‘WHAT HAPPENED AT RAZOR’
A new stage play
By Elizabeth Greatrex
ROBERT’S living room
LIBERTY: I think I want to get out of the contract.
ROBERT: But, tell me why?
LIBERTY: It’s complicated.
ROBERT: I’m listening?
LIBERTY: I don’t think I can, I just don’t know if I can
do it anymore. It’s not that I, pause that I don’t, pause
that I don’t… Fuck, I just can’t, Rob.
ROBERT: Just calm down for a sec, yeah?
LIBERTY: I’ve got a problem. I’ve really fucked up.
ROBERT: Sit down, for a minute. Whatever it is I think
you’d better tell me. There’s got to be a good reason
you’re here this late.
LIBERTY: I’m, I’m, scared.
ROBERT: What are you scared of, darling, tell me?
LIBERTY: I don’t want you to be angry.
ROBERT: Why would I be angry?
LIBERTY: I just think, I think that maybe, that partly,
LIBERTY: That the whole thing is my fault. I feel like if
I tell anyone it’s going to backfire on me and everything
will go to shit, and-
ROBERT: Calm down, please Liberty. Tell me what’s wrong.
Do you want me to ring Mike for you?
ROBERT: Do you want me to call anyone for you, Joel?
LIBERTY: No, no. I don’t want to talk to Joel.
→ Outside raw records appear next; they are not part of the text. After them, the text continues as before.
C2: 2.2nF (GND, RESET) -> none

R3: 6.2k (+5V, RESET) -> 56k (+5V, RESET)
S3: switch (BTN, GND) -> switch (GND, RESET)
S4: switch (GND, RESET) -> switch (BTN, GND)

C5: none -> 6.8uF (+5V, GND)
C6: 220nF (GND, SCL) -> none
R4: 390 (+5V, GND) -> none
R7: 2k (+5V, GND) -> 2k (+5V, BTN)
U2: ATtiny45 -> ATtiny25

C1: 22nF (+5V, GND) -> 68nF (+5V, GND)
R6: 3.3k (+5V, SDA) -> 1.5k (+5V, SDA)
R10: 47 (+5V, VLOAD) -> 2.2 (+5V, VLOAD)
LIBERTY: I have wondered Rob, from time to time, if there
would ever be a possibility, that maybe I could work more
directly with you? Do you think that would be able to
happen, one day?
ROBERT: You know what a pleasure it is to work with you
sweetheart, but I don’t think I have the skill set he
has, to carry out the job, to be honest with you.
Besides, Mike has always been your guy; he’s always
backed you? I don’t understand? Have you argued with him?
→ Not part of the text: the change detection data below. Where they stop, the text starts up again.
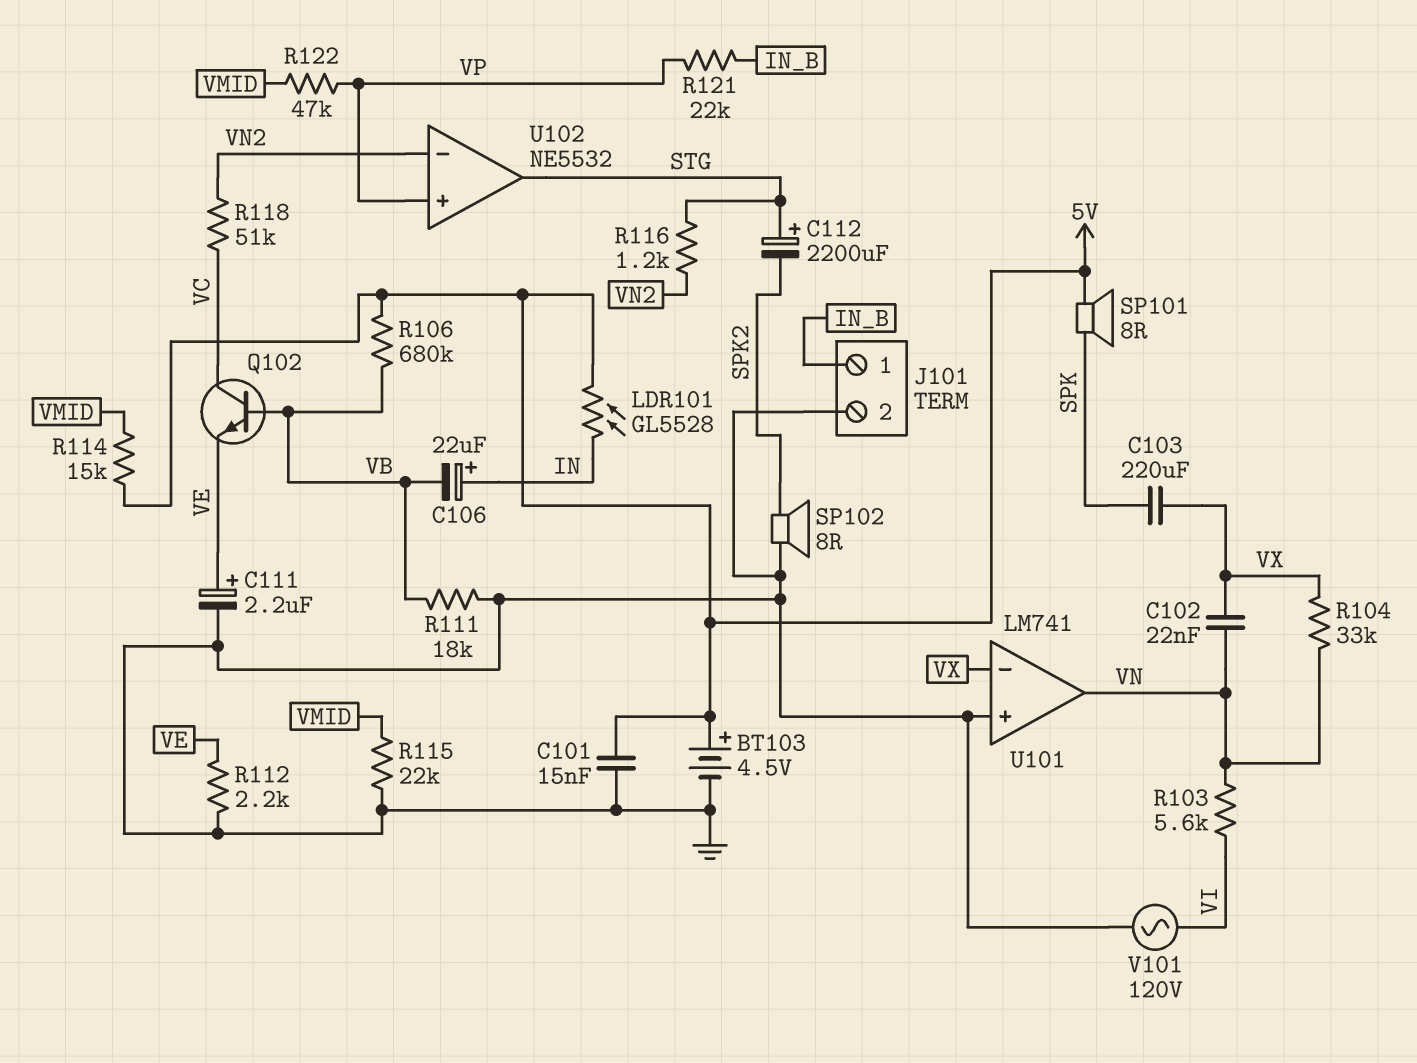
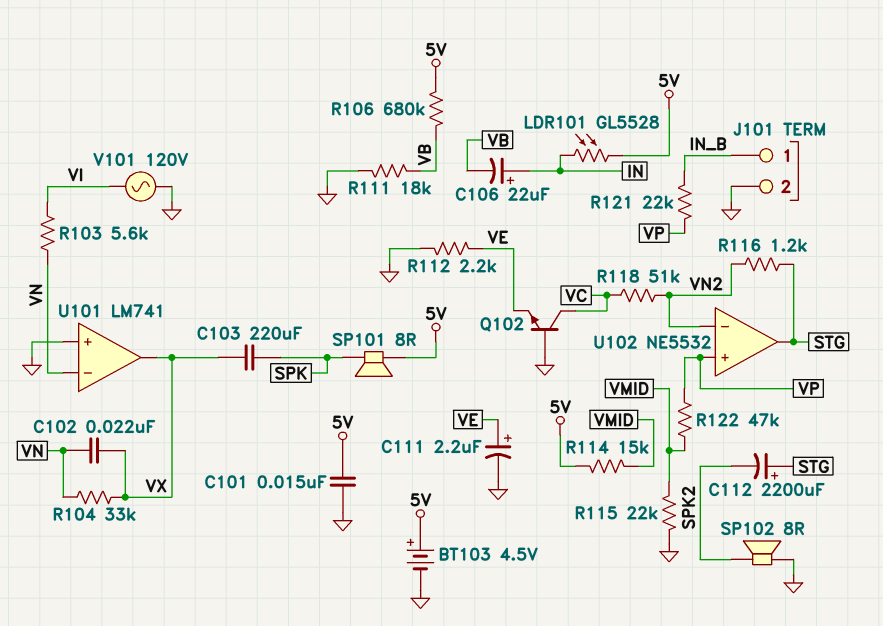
Q102: NPN (B VB, C VC, E VE) -> NPN (B GND, C VC, E VE)
U101 pin in-: VX -> VN
U101 pin out: VN -> VX

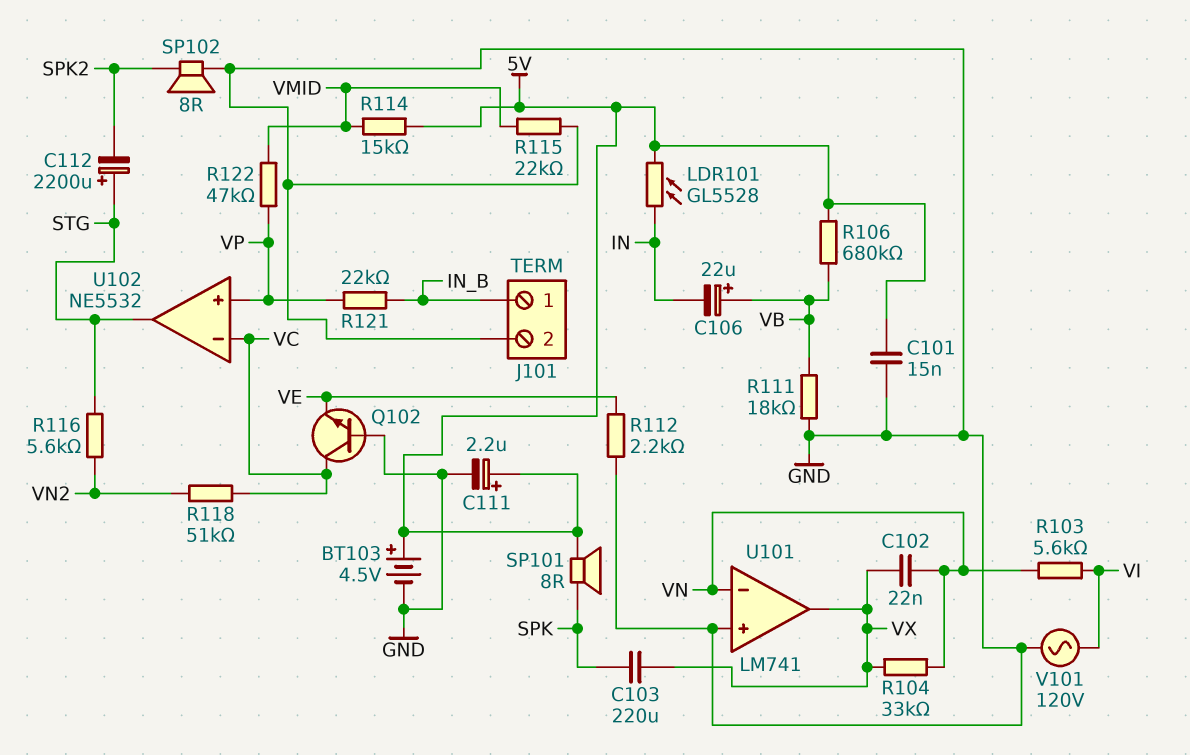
C106: 22uF (plus IN, minus VB) -> 22uF (plus VB, minus IN)
C111: 2.2uF (plus VE, minus GND) -> 2.2uF (plus 5V, minus GND)
R116: 1.2k (STG, VN2) -> 5.6k (STG, VN2)
U102 pin in-: VN2 -> VC

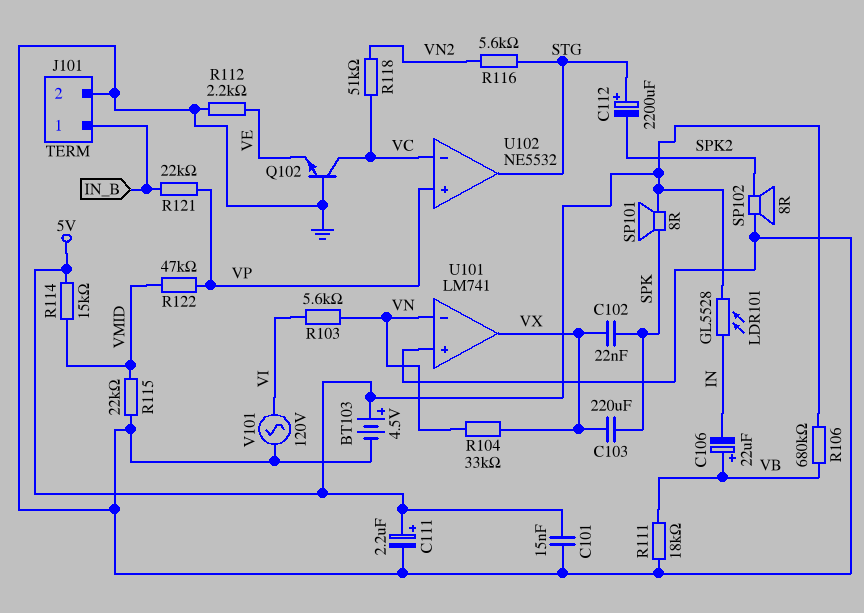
C102: 22nF (VN, VX) -> 22nF (SPK, VX)

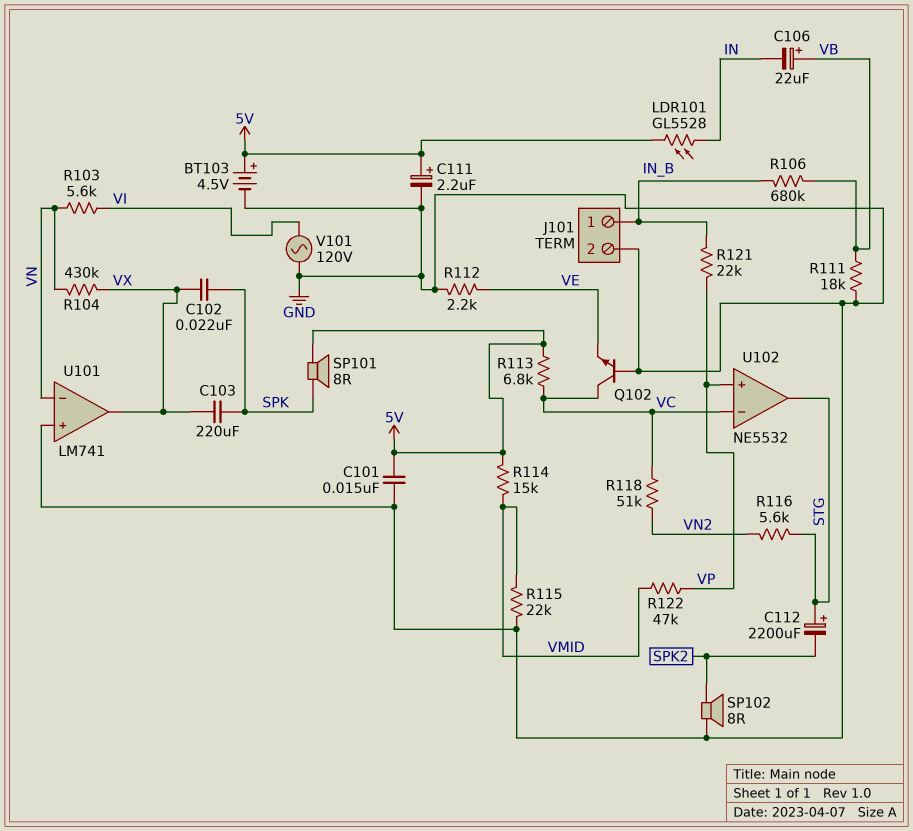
R104: 33k (VN, VX) -> 430k (VN, VX)
R106: 680k (5V, VB) -> 680k (IN_B, VB)
R113: none -> 6.8k (5V, VC)

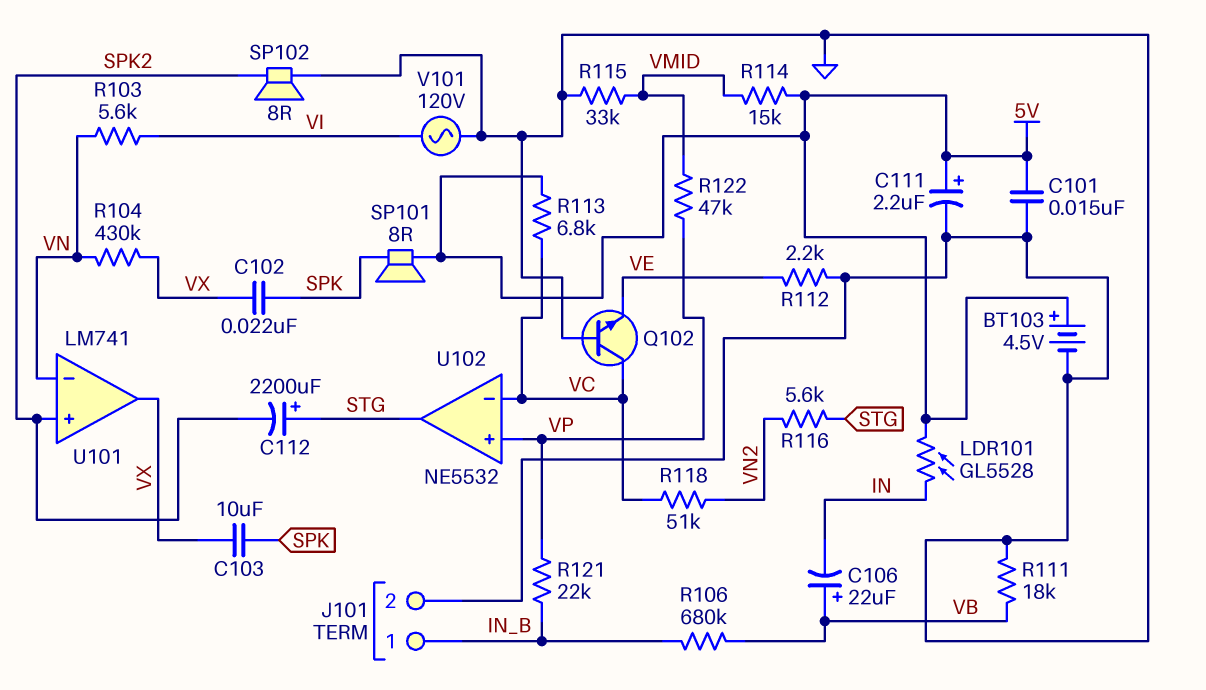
C103: 220uF (SPK, VX) -> 10uF (SPK, VX)
R115: 22k (GND, VMID) -> 33k (GND, VMID)
U101 pin in+: GND -> SPK2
LIBERTY: I have to go. Forget I said anything. I’m being
stupid, everything’s fine.
ROBERT: Don’t go Liberty, wait a minute its late. Let me
call you a cab.
LIBERTY: No, I have to go. I shouldn’t have come. I’m
LIBERTY swiftly goes to the door.
ROBERT: Liberty, wait.
LIBERTY: Rob. Don’t tell anyone we had this conversation.
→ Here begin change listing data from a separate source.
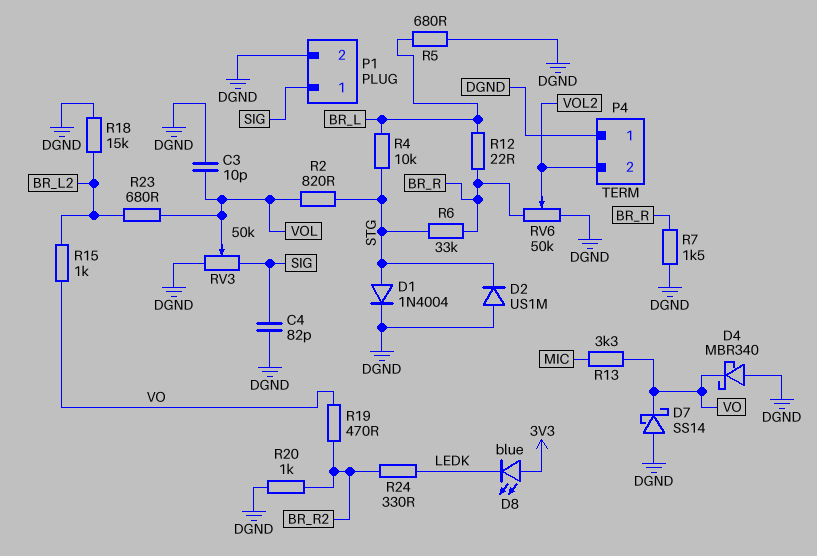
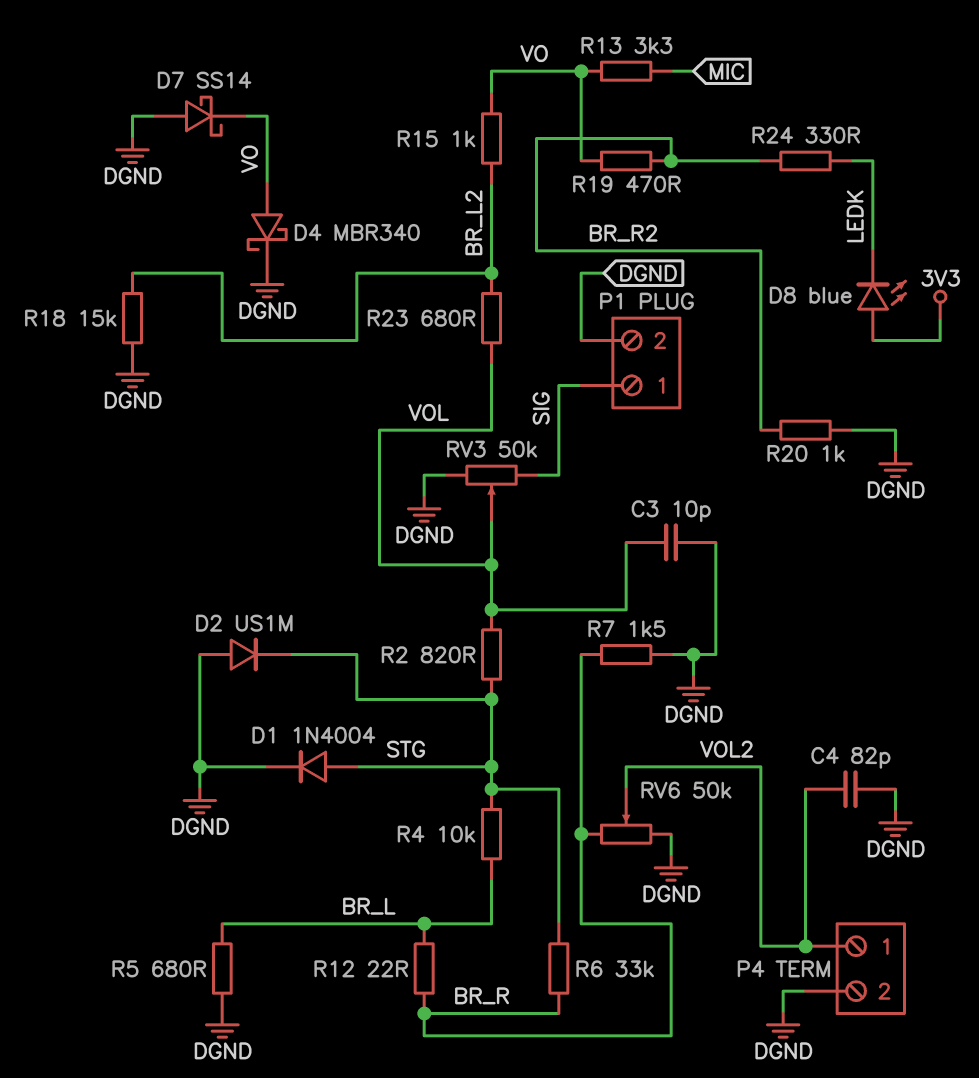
C4: 82pF (DGND, SIG) -> 82pF (DGND, VOL2)
D4: schottky MBR340 (A DGND, K VO) -> schottky MBR340 (A VO, K DGND)
P4 pin 1: DGND -> VOL2
P4 pin 2: VOL2 -> DGND

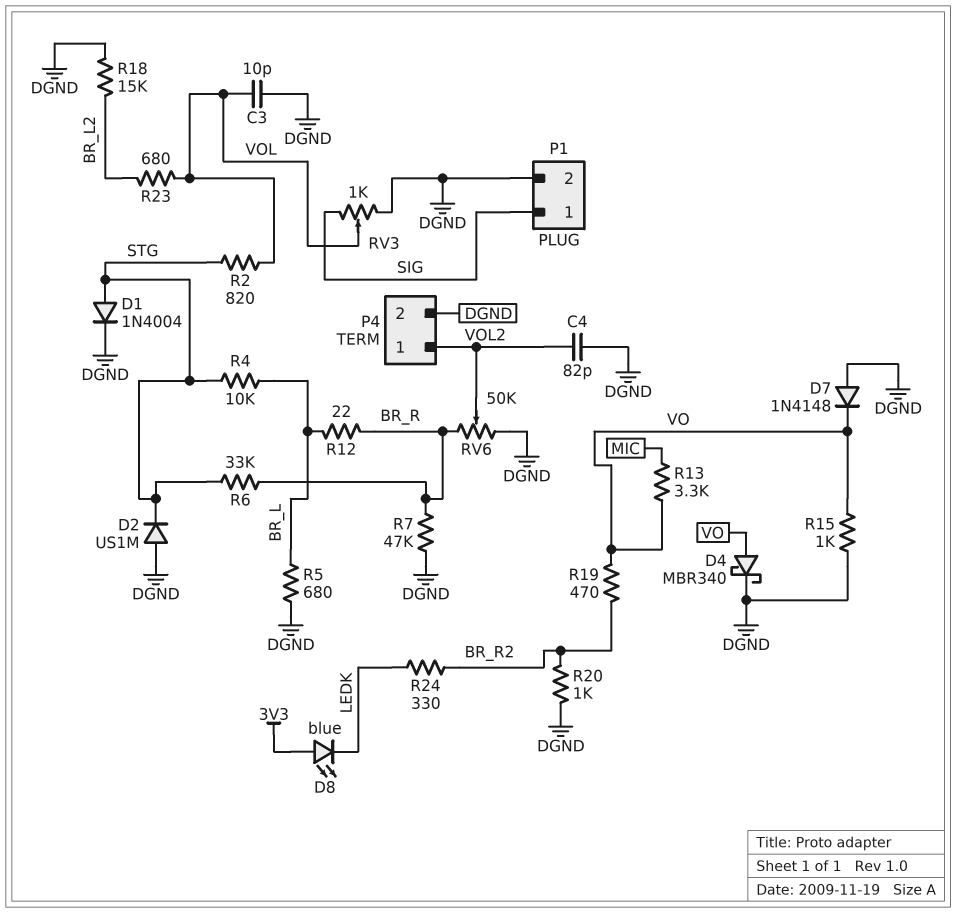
D7: schottky SS14 (A DGND, K VO) -> diode 1N4148 (A DGND, K VO)
R7: 1.5k (BR_R, DGND) -> 47k (BR_R, DGND)
R15: 1k (BR_L2, VO) -> 1k (DGND, VO)
RV3: 50k (DGND, SIG, wiper VOL) -> 1k (DGND, SIG, wiper VOL)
DON’T, ok? Promise me you won’t, promise me?
ROBERT: Yeah ok, but-
LIBERTY exits through the door and slams it after her.
Flashback: Two years previously
JIMMY, MIKE and LIBERTY have been to a party
The street outside
LIBERTY is eating chips
JIMMY: And then I said to her, back to mine? She completely mugged me off mate, she didn’t even reply, she just walked away. I saw some guy giving me some dirty look at the end of the party, probably her boyfriend.
LIBERTY: I saw him as well!
JIMMY: Scary looking geezer. Oh well. These parties never get me laid.
MIKE: You don’t have much luck with women, do you Jim?
JIMMY: It appears not. Not that you can talk Mike.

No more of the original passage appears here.